Only Angels Have Wings turns into a love triangle with the arrival of McPherson (Richard Barthelmess), a pilot marred by a past incident of cowardice that few have forgiven him for. Adding to it is McPherson’s wife, Judy (Rita Hayworth, in an early role), who happens to be the very woman who cemented Geoff’s feelings on love. That Only Angels Have Wings chooses to have this plotline and Bonnie’s is a credit to Furthman’s confidence as a writer, and Hawks’ dexterity as a director. Most would demure at so much melodrama, especially if their aim was to make a film about airplanes. The two men stack love stories on top of adventure tales because they have a fervent belief that you can’t have one without the other. The planes are less exciting if you don’t care about who is inside of them.

This is a preoccupation with Hawks. As his men, so resolute in their conviction, are so often disrupted by fierce, tough women; so are his films about male institutions often beleaguered by feminine interests like romance and seduction. The coexistence of the two represents the optimism Hawks has in the sustainability of human connection (though it should be said that in real life, Hawks was anything but a good husband). His shadowy photography – a noirish trait that predated the style – adds to the sensuality, softly lighting beauties like Arthur and Hayworth to further exploit their effect on Geoff. It also raises suspense, as the pilots go up in the air in further darkening skies. This level of mastery helps you understand why Hawks is so beloved amongst auteur theorists who appreciate, above all, creative and tonal control.

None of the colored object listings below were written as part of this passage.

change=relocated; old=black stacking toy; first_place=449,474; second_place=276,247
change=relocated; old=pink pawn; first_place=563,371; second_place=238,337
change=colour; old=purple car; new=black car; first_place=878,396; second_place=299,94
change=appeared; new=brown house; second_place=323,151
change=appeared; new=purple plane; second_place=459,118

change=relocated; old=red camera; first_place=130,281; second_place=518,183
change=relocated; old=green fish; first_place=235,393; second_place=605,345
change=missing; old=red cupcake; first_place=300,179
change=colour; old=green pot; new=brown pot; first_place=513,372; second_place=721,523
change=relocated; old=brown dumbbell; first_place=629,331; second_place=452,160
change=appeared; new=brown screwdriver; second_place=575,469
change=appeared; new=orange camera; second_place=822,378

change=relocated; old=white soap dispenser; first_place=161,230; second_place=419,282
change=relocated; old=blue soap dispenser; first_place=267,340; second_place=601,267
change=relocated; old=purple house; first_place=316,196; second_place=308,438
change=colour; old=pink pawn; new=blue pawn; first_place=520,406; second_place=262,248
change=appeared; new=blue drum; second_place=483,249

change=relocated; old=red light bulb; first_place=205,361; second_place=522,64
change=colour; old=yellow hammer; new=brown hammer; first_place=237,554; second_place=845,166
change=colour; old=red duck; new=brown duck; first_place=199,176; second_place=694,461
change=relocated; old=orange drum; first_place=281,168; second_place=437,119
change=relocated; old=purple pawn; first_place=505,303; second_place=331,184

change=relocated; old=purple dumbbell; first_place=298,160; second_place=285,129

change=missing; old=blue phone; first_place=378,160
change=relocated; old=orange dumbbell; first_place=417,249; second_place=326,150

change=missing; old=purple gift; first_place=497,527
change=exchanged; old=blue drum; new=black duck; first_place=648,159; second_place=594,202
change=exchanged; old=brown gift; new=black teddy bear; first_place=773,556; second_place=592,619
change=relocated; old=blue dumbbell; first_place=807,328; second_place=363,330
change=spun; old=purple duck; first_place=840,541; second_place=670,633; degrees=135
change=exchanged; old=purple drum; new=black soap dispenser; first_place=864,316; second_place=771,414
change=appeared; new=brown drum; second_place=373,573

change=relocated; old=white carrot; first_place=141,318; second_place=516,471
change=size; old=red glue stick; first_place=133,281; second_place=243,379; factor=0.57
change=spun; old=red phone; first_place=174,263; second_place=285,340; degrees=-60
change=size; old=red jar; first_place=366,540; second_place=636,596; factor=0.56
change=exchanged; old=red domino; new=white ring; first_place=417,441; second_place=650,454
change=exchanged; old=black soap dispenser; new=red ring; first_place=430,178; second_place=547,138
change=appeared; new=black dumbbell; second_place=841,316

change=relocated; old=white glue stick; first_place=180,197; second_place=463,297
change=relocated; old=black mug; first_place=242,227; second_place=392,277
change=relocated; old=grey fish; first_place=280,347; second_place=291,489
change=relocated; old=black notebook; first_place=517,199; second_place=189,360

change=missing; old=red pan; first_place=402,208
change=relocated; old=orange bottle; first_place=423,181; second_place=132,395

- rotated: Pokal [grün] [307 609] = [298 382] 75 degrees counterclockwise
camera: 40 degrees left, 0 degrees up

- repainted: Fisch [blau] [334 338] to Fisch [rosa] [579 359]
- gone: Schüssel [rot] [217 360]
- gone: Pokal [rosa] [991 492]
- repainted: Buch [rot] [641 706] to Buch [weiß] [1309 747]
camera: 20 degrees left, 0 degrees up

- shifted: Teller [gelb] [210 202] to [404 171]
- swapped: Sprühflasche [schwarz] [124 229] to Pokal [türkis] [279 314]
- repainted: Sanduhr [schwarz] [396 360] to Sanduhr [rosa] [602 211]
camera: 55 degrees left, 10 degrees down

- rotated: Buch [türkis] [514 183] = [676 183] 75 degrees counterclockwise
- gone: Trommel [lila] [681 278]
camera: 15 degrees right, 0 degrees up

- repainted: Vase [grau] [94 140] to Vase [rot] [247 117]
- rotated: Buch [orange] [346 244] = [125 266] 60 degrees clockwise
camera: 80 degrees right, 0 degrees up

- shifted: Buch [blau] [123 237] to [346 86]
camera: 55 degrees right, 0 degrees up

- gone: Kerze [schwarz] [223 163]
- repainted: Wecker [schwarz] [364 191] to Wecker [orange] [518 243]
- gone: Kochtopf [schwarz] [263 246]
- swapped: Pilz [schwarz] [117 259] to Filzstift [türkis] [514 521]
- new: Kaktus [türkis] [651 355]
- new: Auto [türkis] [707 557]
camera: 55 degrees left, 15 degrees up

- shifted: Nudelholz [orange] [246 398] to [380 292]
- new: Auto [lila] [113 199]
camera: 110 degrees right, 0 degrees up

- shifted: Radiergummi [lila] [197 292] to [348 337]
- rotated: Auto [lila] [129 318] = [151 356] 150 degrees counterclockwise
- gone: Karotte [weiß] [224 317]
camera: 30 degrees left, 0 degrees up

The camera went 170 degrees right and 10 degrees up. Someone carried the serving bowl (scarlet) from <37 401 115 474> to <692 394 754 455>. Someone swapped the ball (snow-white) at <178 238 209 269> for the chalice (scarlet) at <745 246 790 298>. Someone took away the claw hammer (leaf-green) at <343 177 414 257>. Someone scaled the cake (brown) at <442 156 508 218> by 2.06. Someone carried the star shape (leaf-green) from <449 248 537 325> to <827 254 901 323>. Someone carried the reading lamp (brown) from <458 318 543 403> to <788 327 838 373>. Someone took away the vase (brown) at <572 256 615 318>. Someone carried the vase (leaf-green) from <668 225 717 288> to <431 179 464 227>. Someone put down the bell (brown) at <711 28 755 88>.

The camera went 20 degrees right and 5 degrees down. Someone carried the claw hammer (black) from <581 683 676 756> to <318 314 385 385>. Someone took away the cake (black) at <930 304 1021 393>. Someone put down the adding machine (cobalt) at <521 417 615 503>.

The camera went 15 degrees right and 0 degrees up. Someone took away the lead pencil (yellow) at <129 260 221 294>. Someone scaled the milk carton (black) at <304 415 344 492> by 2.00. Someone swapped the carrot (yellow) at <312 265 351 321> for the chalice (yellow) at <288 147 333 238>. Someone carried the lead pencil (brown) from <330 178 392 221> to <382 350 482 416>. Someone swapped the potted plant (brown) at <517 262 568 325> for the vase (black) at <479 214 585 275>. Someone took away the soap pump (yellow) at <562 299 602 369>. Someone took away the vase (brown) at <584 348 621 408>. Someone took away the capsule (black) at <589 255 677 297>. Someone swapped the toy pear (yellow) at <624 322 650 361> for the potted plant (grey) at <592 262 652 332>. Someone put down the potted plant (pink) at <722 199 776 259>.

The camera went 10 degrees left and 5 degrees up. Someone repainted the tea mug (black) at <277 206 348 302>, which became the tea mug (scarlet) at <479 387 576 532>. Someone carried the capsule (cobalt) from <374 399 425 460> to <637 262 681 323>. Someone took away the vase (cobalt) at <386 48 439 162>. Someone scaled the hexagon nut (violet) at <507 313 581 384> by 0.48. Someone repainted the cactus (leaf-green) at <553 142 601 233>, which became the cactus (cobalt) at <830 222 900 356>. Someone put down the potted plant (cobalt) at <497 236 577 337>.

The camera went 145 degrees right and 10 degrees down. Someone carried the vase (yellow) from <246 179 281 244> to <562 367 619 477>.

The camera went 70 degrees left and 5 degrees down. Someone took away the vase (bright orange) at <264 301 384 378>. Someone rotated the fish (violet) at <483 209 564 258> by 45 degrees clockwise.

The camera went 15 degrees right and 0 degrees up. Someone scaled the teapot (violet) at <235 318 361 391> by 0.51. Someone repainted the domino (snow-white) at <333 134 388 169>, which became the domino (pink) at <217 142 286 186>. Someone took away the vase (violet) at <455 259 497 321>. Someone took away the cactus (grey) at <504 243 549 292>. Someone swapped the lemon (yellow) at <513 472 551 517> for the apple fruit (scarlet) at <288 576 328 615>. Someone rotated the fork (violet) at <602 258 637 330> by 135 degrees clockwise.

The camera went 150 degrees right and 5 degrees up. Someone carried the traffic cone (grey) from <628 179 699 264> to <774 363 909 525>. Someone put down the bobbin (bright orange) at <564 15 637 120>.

Only Angels Have Wings doesn’t have the comedic bite of His Girl Friday or Bringing Up Baby, which are two examples of Hawks using Cary Grant to his advantage. Its romance isn’t as captivating as To Have and Have Not, where the concept of the “Hawksian woman” was birthed. But what is most interesting about Only Angels Have Wings is how all of the parts succeed despite not being placed in perfect alignment. Grant’s dogged attempt at portraying a grizzled cynic, Arthur’s fitful energy in her shrunken screen time, and even Hawks’ unwillingness to sensationalize the plights of the adventurous airmen. Its peskiness makes it a more fascinating film than it would have been in perfection, and adds greatly to the film’s themes of living and working through discomfort. Like the airmen themselves, these are professionals truly earning their keep.